シャドーイング行為としての饅頭制作とは何か。短い会期ですが、皆さまぜひご覧ください。
info:
原田裕規トークイベント関連展示
シャドーイング
会期:2025年6月7日(土)– 6月13日(金)
会場:山口情報芸術センター[YCAM]ホワイエ
料金:無料
本展では、山口市とハワイ・ホノルル市の友好都市提携に基づき、アーティストの原田裕規氏による、山口からハワイや対馬など各地に渡った人々を題材にした映像作品「シャドーイング」と、海を越えて独自に発展した「マウイ饅頭」を再現する新作を展示します。
作品について
《シャドーイング(トミゴロウ)》では、ハワイの日系アメリカ人をモデルに原田が制作した「デジタルヒューマン」が、山口から対馬に移り住んだ漁民にまつわるエピソードを語っています。その表情はフェイストラッキング技術によって作者の原田と連動しているため、彼らの像は原田のアバター(化身)といえるでしょう。
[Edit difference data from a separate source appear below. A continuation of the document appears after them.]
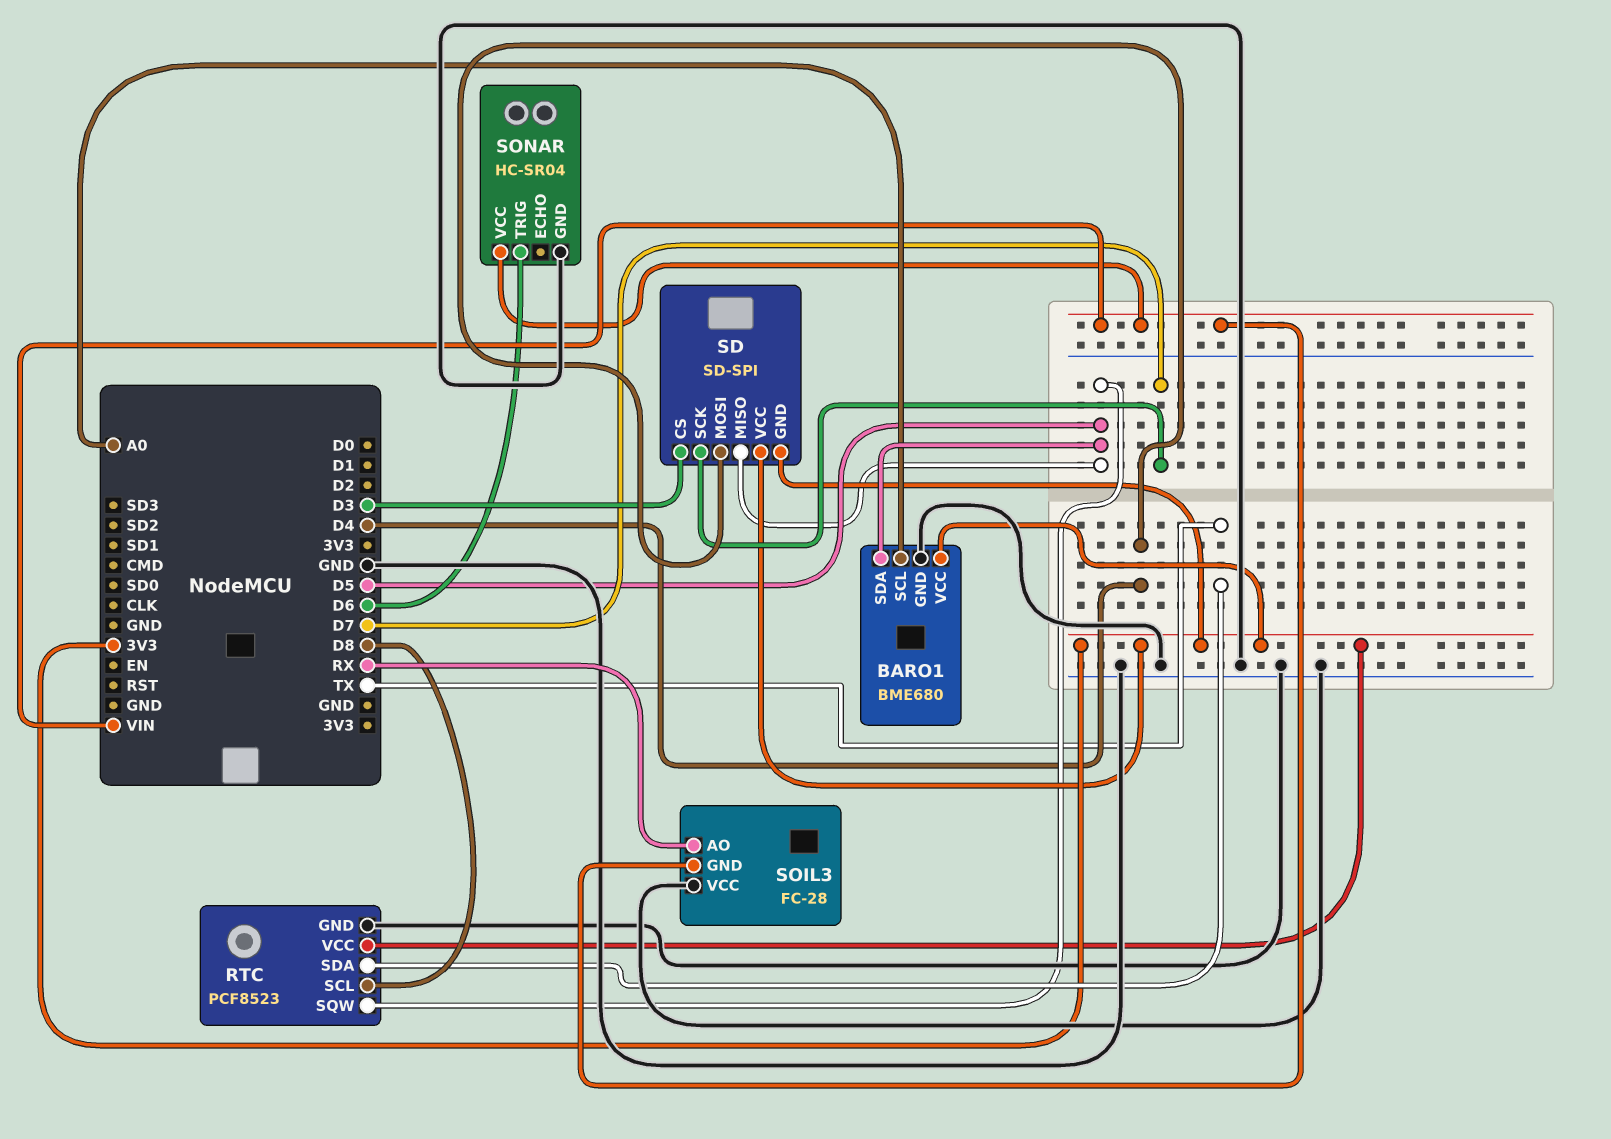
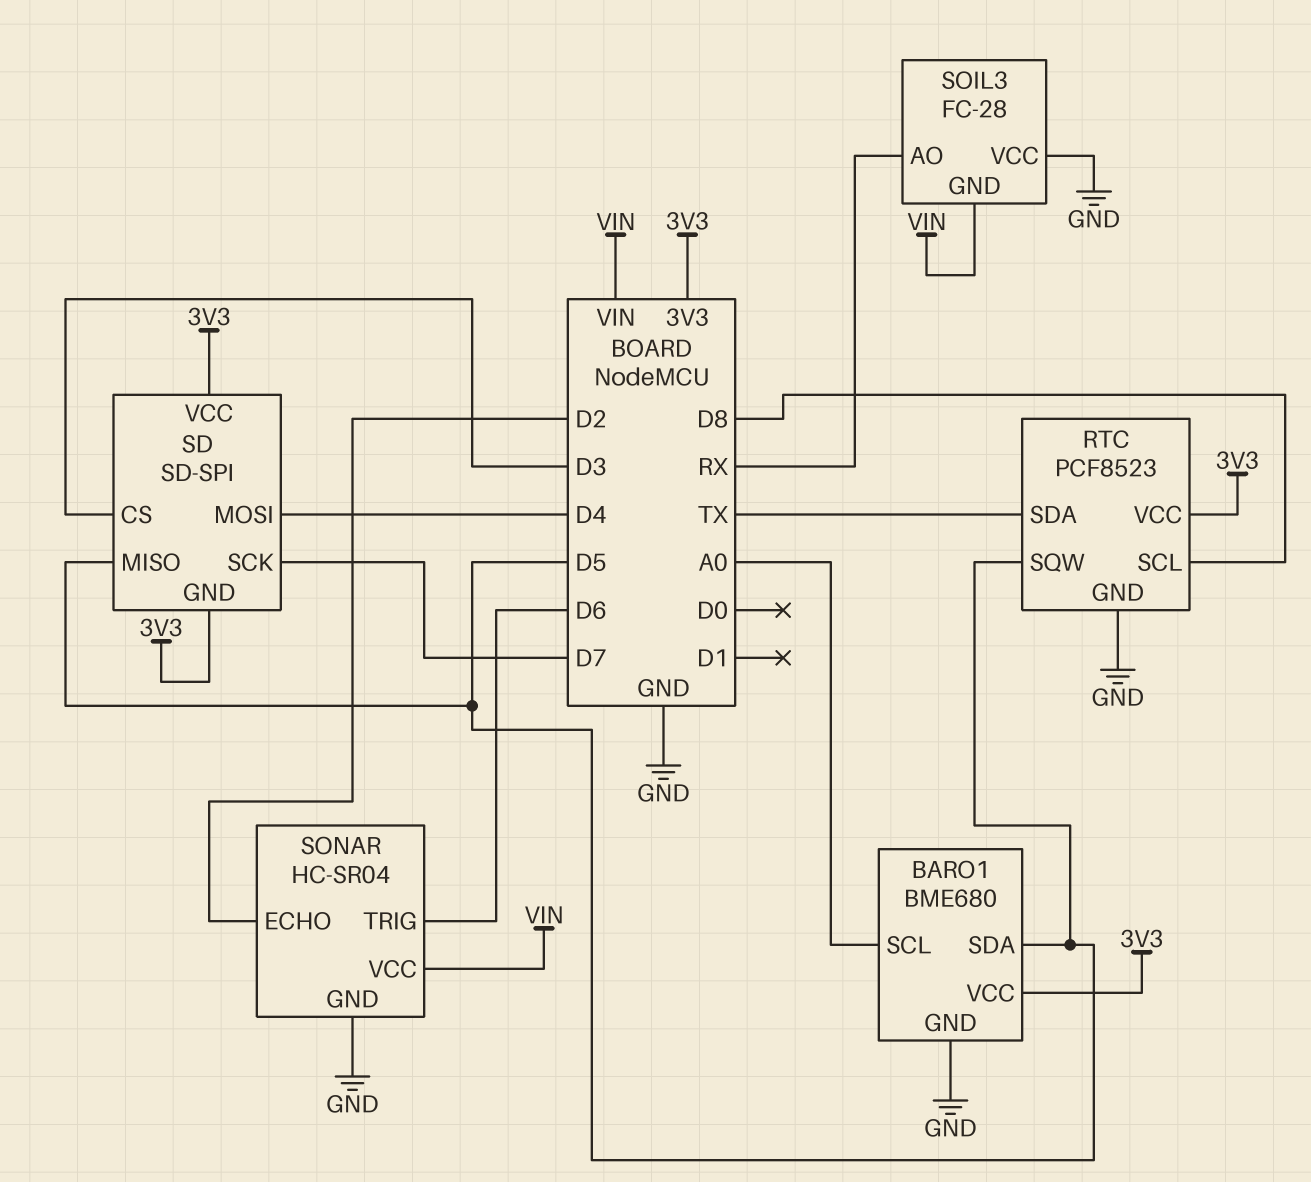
SONAR pin ECHO: none -> D2

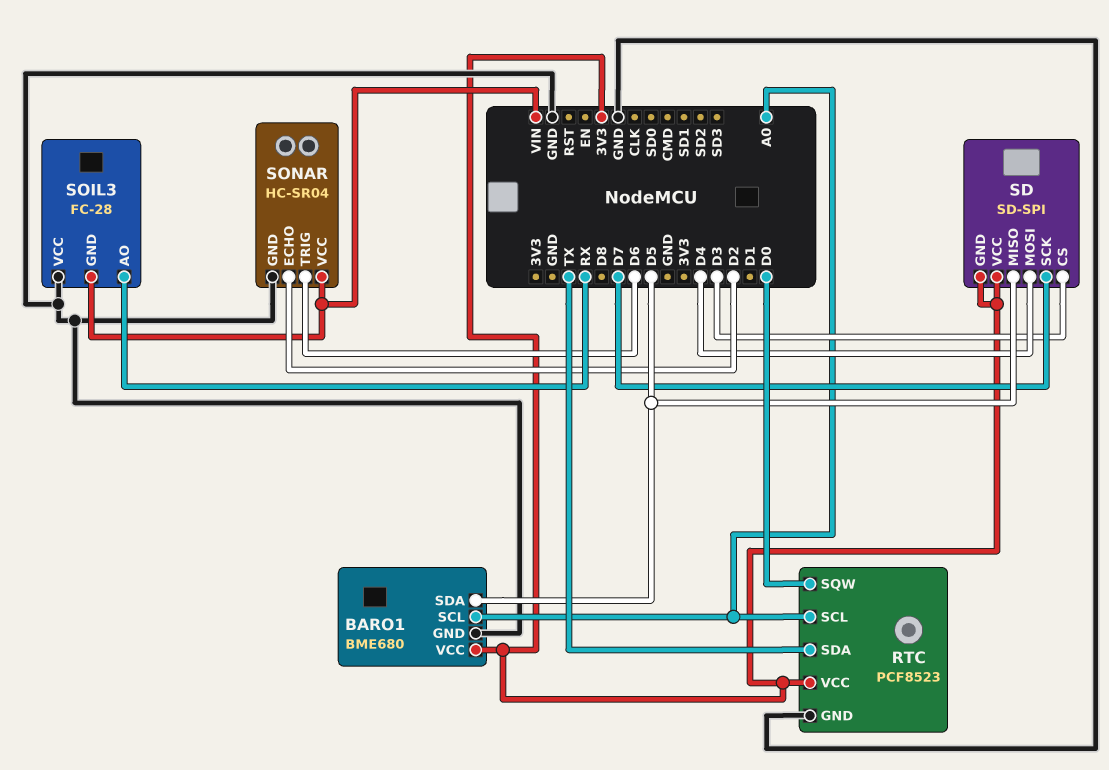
RTC pin SCL: D8 -> A0
RTC pin SQW: D5 -> D0

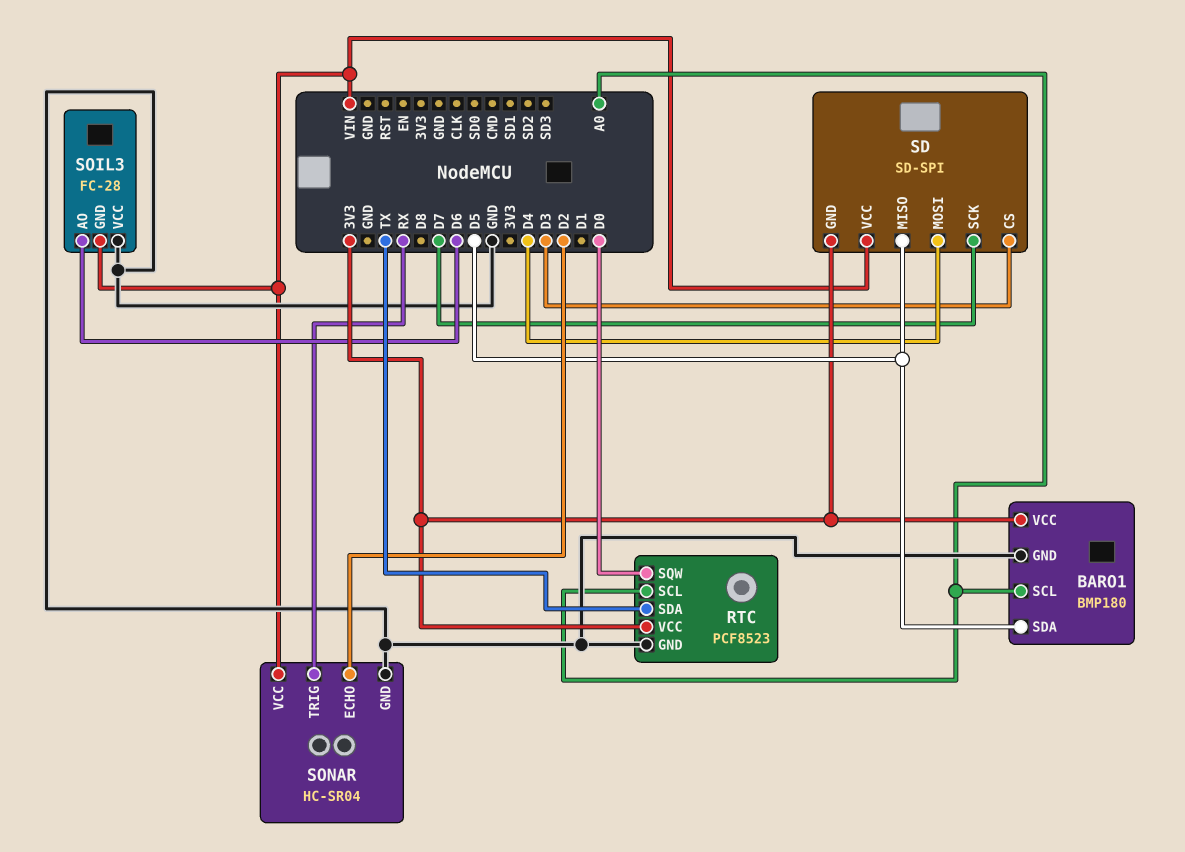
BARO1: BME680 -> BMP180
SD pin VCC: 3V3 -> VIN
SOIL3 pin AO: RX -> D6
SONAR pin TRIG: D6 -> RX

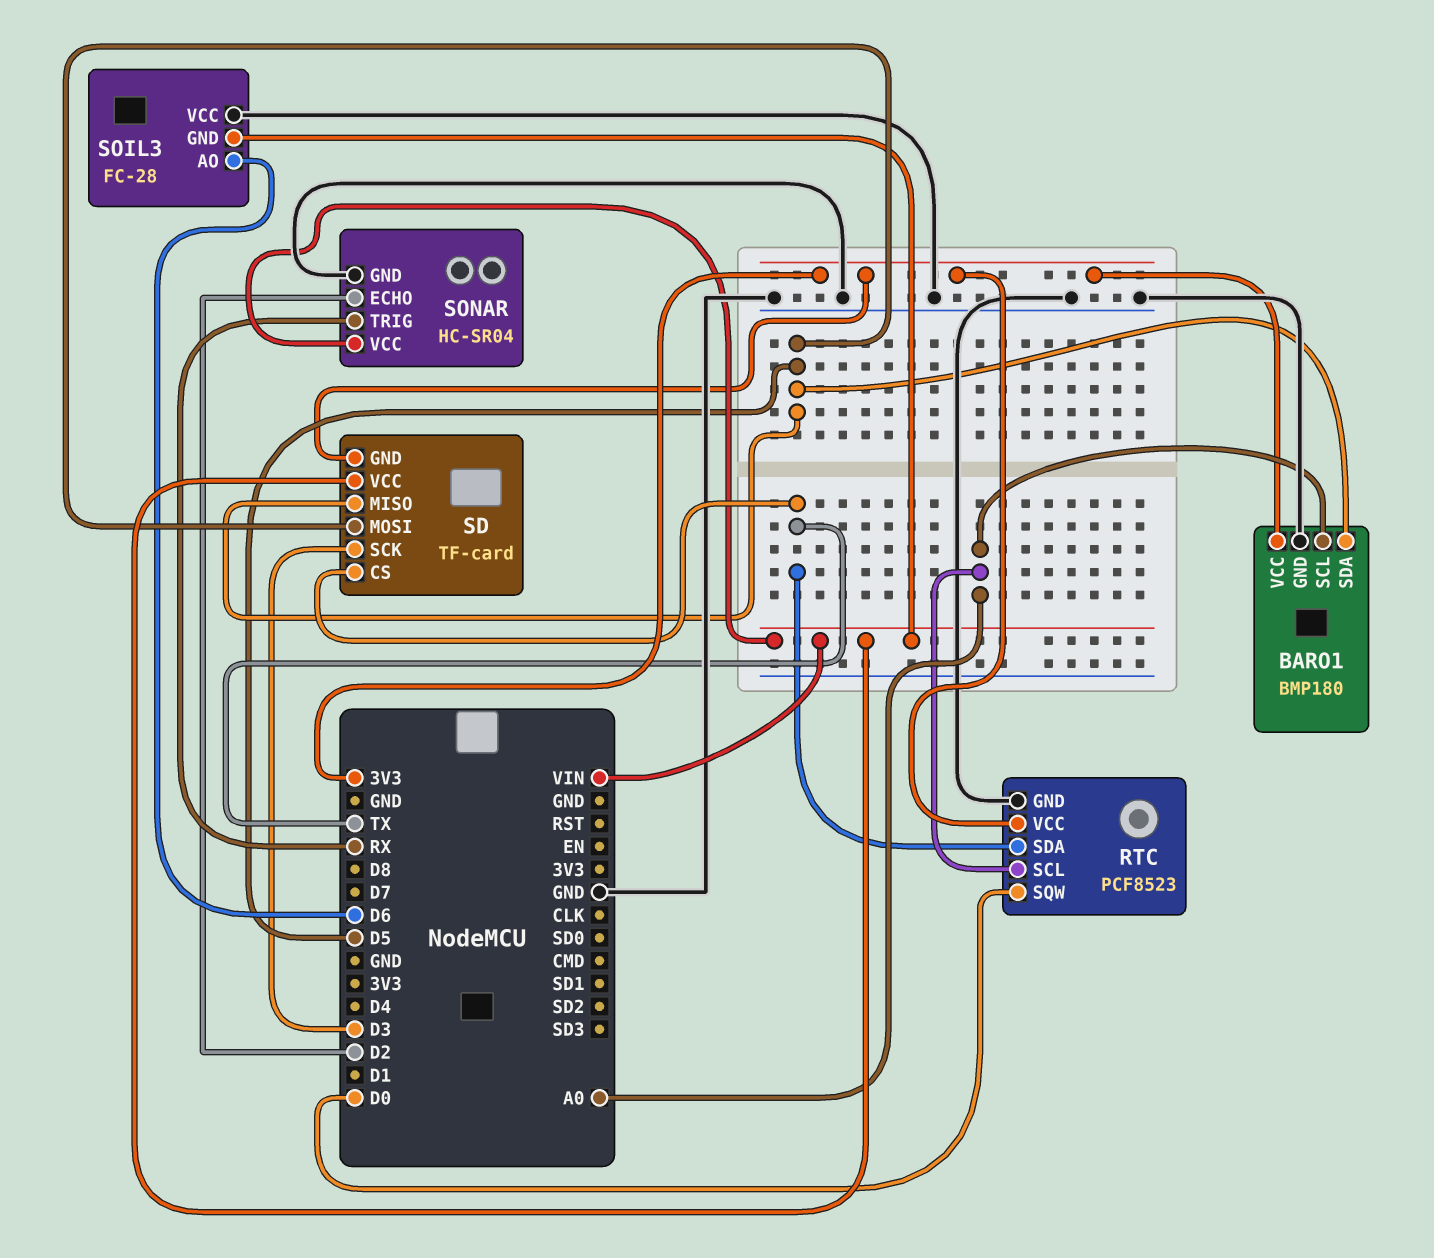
SD: SD-SPI -> TF-card
SD pin CS: D3 -> TX
SD pin MOSI: D4 -> D5
SD pin SCK: D7 -> D3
映像には日英字幕が付されています。英語字幕の多くはハワイ・ピジン英語と呼ばれる混成語です。本作におけるピジン英語は19世紀以降にハワイに渡った人々が発展させたもので、英語、日本語、中国語、ハワイ語など、さまざまな言語が混合して成立しています。その一方の日本語字幕には、山口の方言が登場します。
さらに、映像には2種類の「声」があてられています。一方はハワイの日系アメリカ人、もう一方が原田自身の声です。物語を朗読する日系アメリカ人の声を原田が復唱(シャドーイング)し、その原田の顔の動きをデジタルヒューマンが追跡(シャドーイング)するという、二重の「シャドーイング」が行われているのです。
さらに本展では、原田が新たに制作した「マウイ饅頭」の展示が行われます。
ハワイ・マウイ島では「クリスピー饅頭」と呼ばれるローカルフードが親しまれていました。日本では蒸して調理されることが一般的な饅頭ですが、マウイではオーブンで焼かれることにより、サクサクした食感のクリスピー饅頭が生まれたのです。さらに餡の風味も、小豆味や芋味に加えて、ココナッツ味、リンゴ味、ピーナッツバター味など独自の広がりを見せています。
しかし、そんな饅頭を提供していたマウイの老舗店が惜しまれながらも2024年に閉店してしまいました。それを受けて原田は、食の相互作用をテーマに制作するアーティスト・富田七海に饅頭の再現を依頼。残された資料や原田の記憶を頼りに、その味や食感を富田が「シャドーイング」することにより、一度は消滅しかけた「マウイ饅頭」が作品として復活することになりました。